Mit gebührlichem Respekt

„Seine Meinung zählt nach wie vor“, sagt Franziska Eberlein, die als Auszubildende bei ihm gelernt hat, lange Jahre seine Sekretärin war und heute kaufmännische Leiterin ist. Seine Jahrzehnte lange Erfahrung gepaart mit einer bodenständigen Menschlichkeit ist ein Füllhorn, aus dem er schöpfen kann. Wenn er zurückblickt auf sein Leben, dann fallen die Worte: „Ich bin sehr zufrieden“. Dabei wurde ihm nichts geschenkt. Ganz im Gegenteil.

Heutzutage ist die Baufirma Stein in der ganzen Region und weit darüber hinaus bekannt. Als Johann Stein im Jahr 1961 das Unternehmen von seinem Vater übernahm, kannte den Namen Stein keiner. „Ich war das kleinste Licht der Bauunternehmer in Rothenburg und Uffenheim“, erinnert er sich.

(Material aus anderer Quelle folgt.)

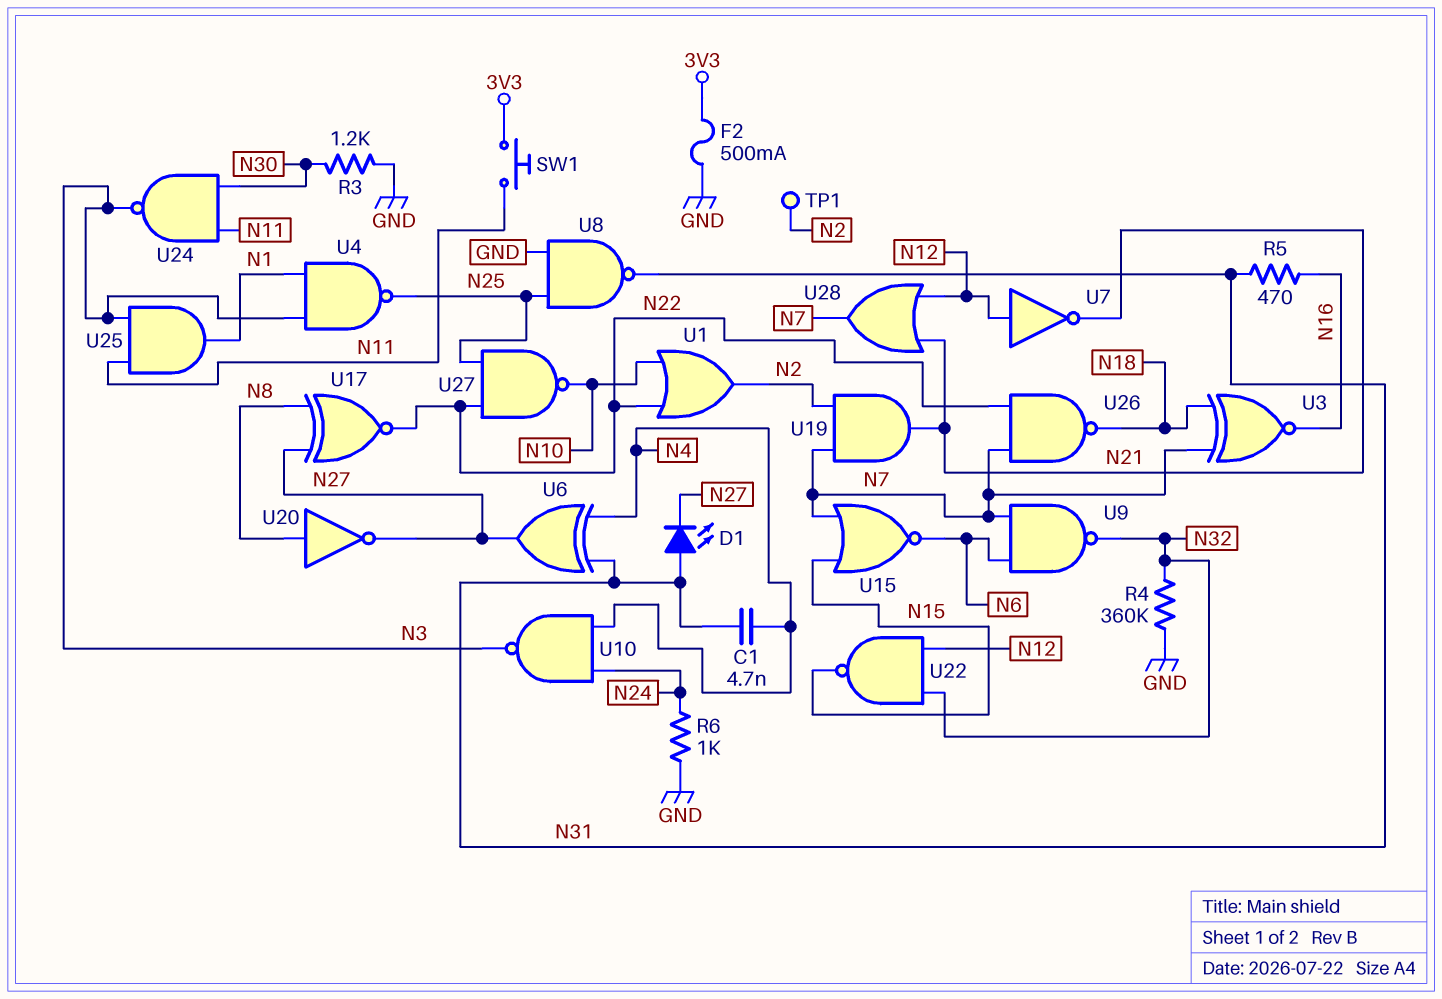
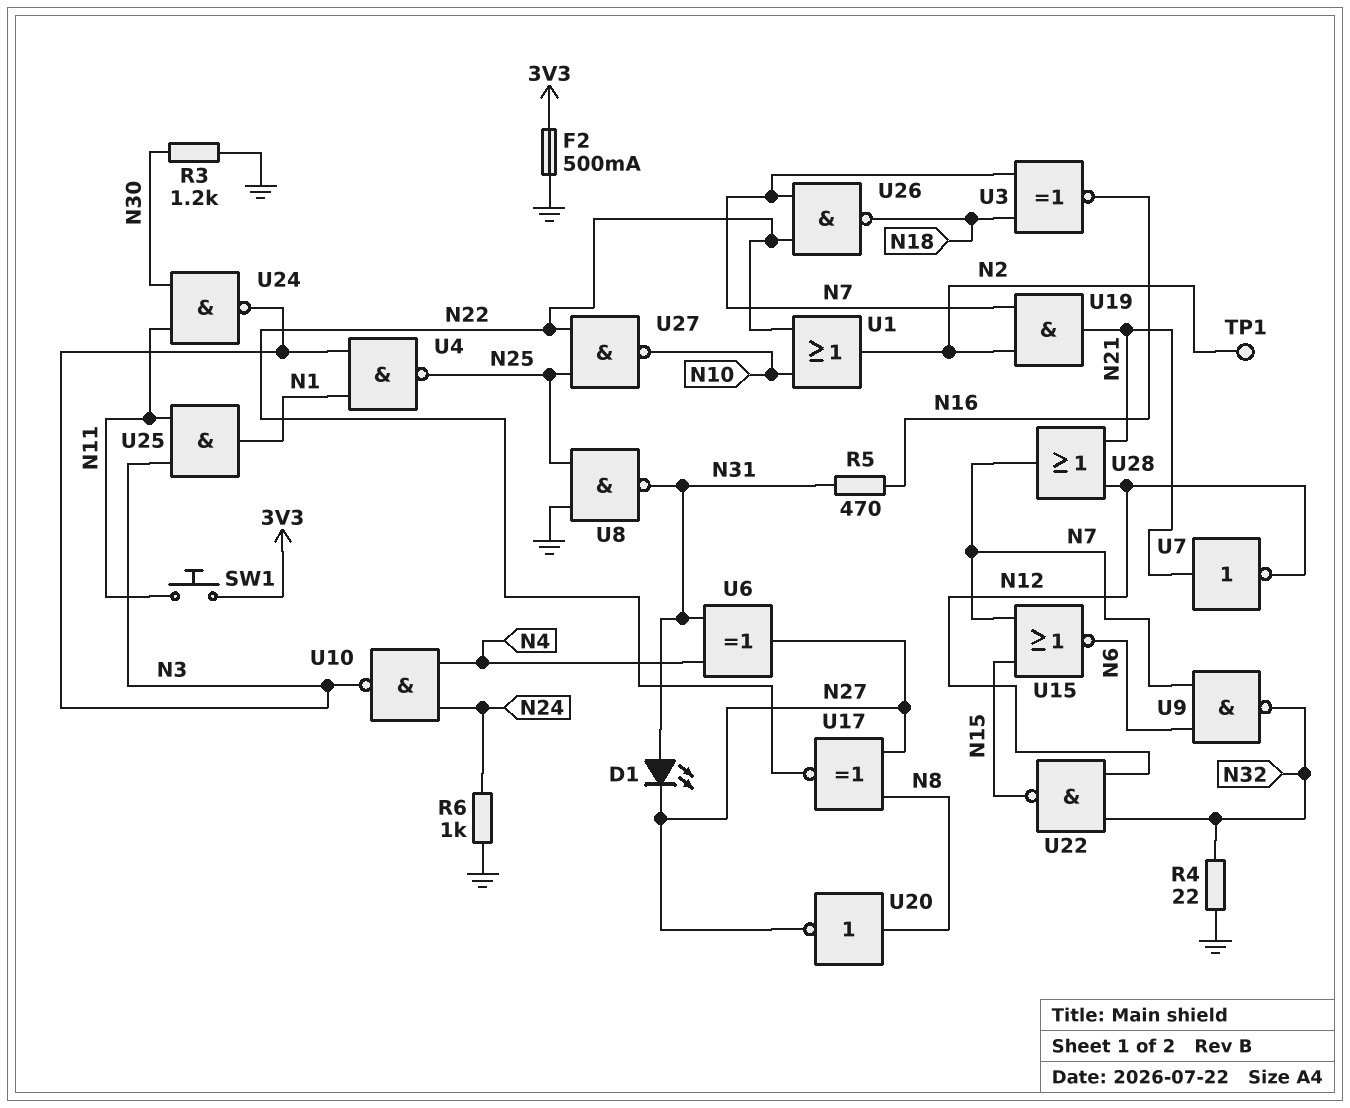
C1: 4.7nF (N4, N31) -> none
R4: 360k (GND, N32) -> 22 (GND, N32)
U7: NOT (in N12, out N21) -> NOT (in N21, out N12)

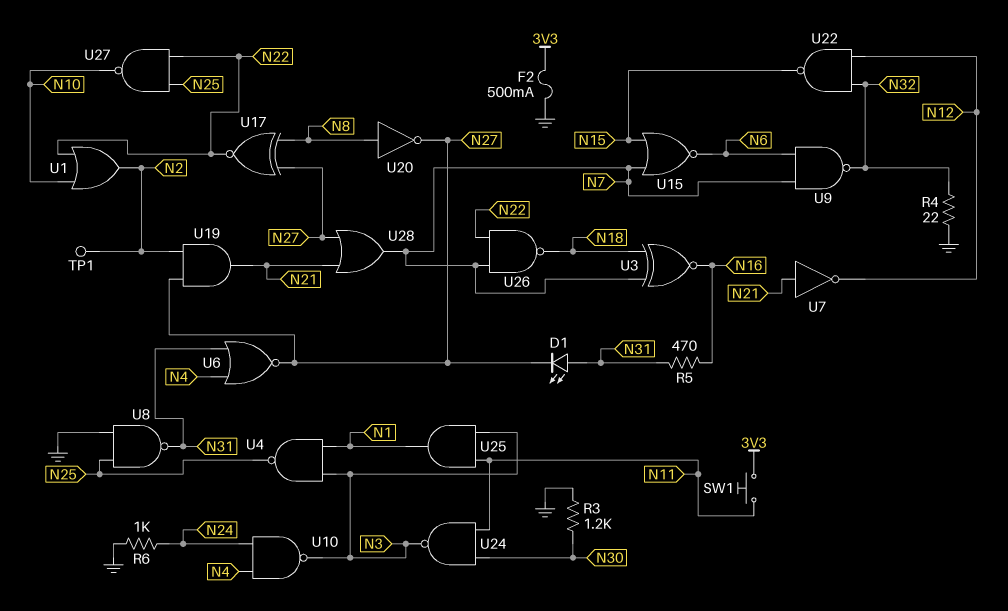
U6: XOR (in N4, in N31, out N27) -> NOR (in N4, in N31, out N27)
U19: AND (in N2, in N7, out N21) -> AND (in N2, in N27, out N21)
U28: OR (in N12, in N21, out N7) -> OR (in N21, in N27, out N7)

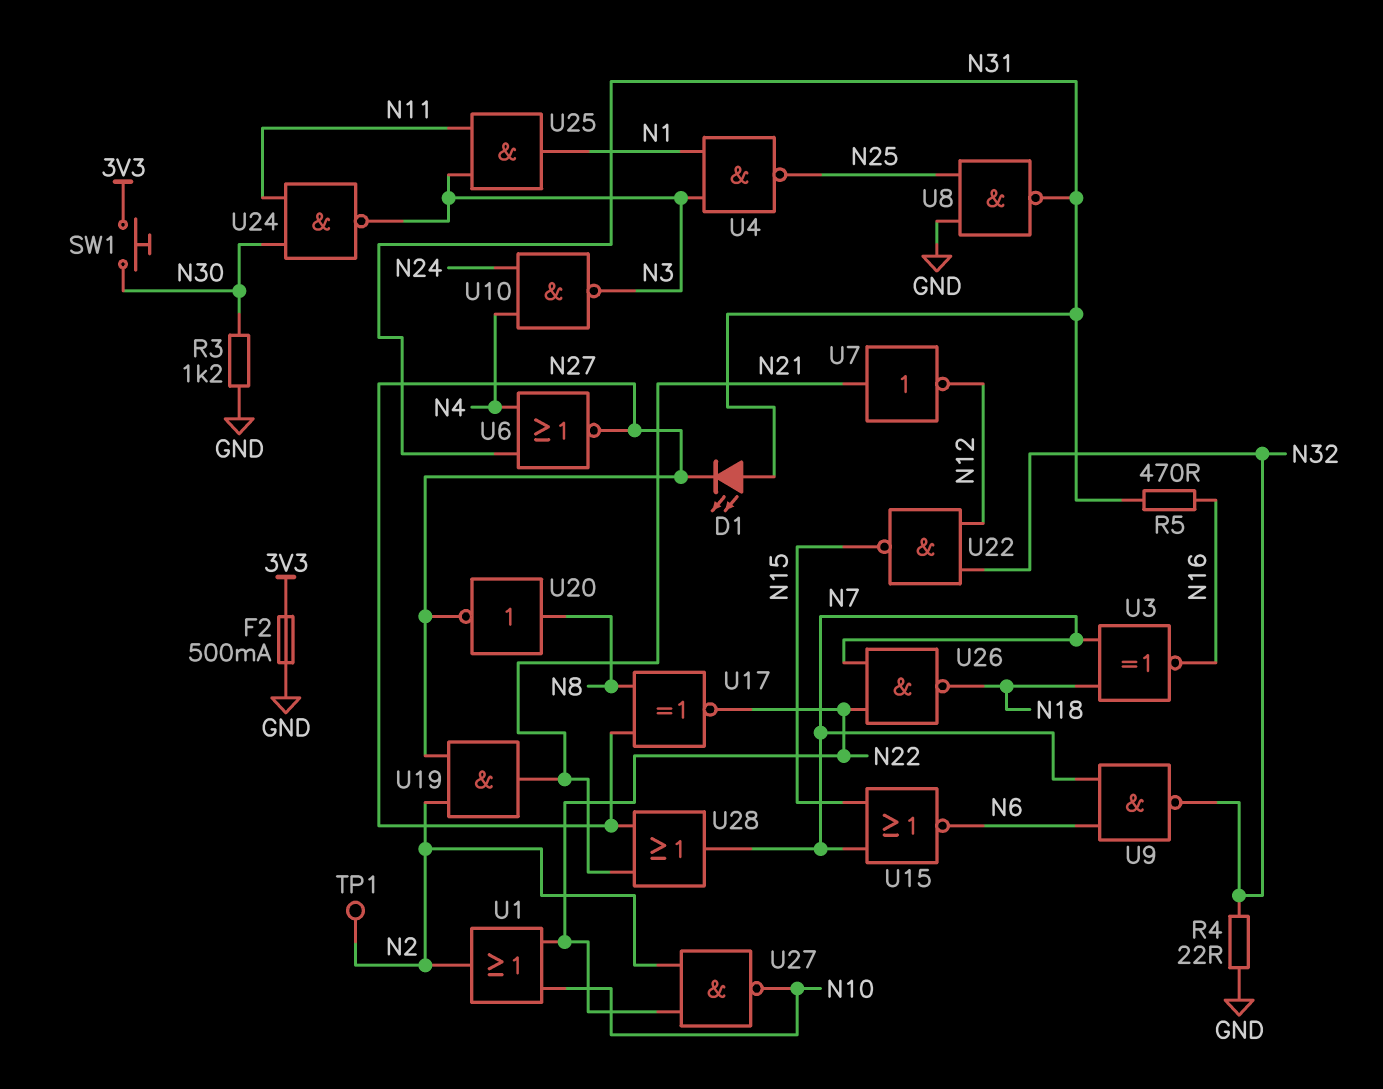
R6: 1k (GND, N24) -> none
SW1: button (3V3, N11) -> button (3V3, N30)
U27: NAND (in N22, in N25, out N10) -> NAND (in N2, in N22, out N10)

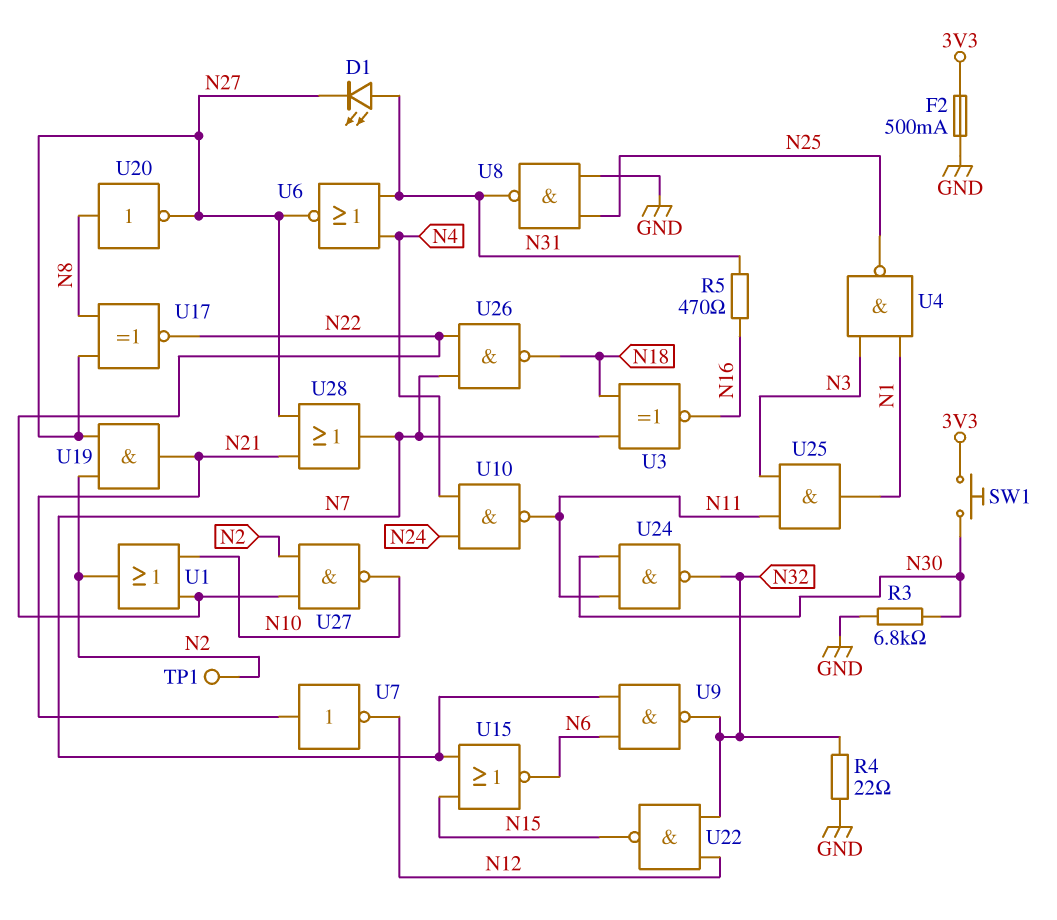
R3: 1.2k (GND, N30) -> 6.8k (GND, N30)
U10: NAND (in N4, in N24, out N3) -> NAND (in N4, in N24, out N11)
U24: NAND (in N11, in N30, out N3) -> NAND (in N11, in N30, out N32)

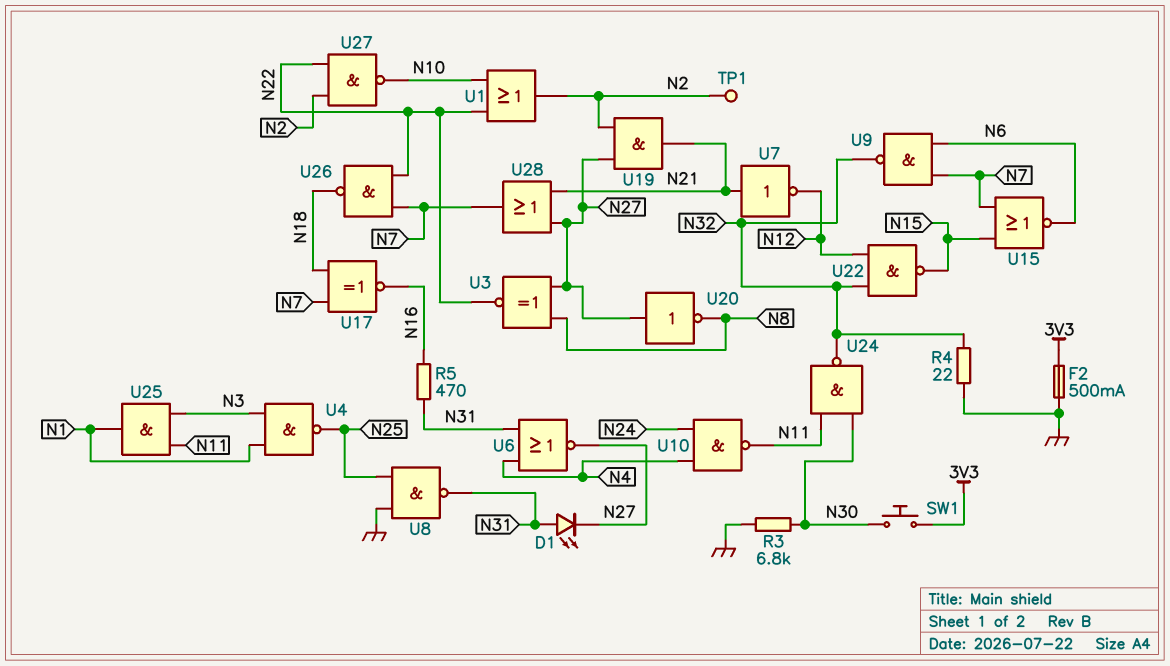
U3: XNOR (in N7, in N18, out N16) -> XNOR (in N8, in N27, out N22)
U17: XNOR (in N8, in N27, out N22) -> XNOR (in N7, in N18, out N16)
U20: NOT (in N8, out N27) -> NOT (in N27, out N8)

Und auch der erste Moment, als er Verantwortung tragen musste, hat sich ihm eingeprägt. Die Familie stammt aus Wachsenberg und sein Vater Johann Georg Stein hat 1938 die Baufirma gegründet. Johann Stein ging mit 15 Jahren bei ihm als Maurer in die Lehre. Die Steins hatten etwa fünf Mitarbeiter und nebenher noch Landwirtschaft. Das Unternehmen lief gut, aber die klassischen Büroarbeiten ließ der Vater etwas schleifen.

Feuertaufe bestanden

Als dieser 1960 krank wurde, musste Johann Stein mit gerade Mal 19 Jahren übernehmen. Das Bankkonto war im Minus, da ausstehende Rechnungen noch nicht beglichen waren, aber die Löhne mussten ausgezahlt werden.„Ich bin in die Bank zu Oskar Schubart gegangen und habe um Geld gebeten“, erinnert sich Johann Stein. Das wurde ihm verweigert. „Da bin ich in Tränen ausgebrochen“, erzählt er, „Da stehst du mit 19 und kannst die Löhne nicht bezahlen.“ Man hatte Mitleid mit ihm und nach langen Diskussionen gab man ihm das Geld.

„Das sollte mir nicht mehr passieren“, erzählt Johann Stein und fügt an: „Ich habe nie mehr Schulden gemacht, sondern immer nur das Geld investiert, das da war.“ Diese gut überstandene Feuertaufe hat sein Vater, der dann 1961 gestorben ist, noch mitbekommen. „Am Sterbebett musste ich ihm versprechen, dass ich für meine Mutter und Schwester sorge“, erzählt Johann Stein. Der 19-Jährige war also in der Pflicht.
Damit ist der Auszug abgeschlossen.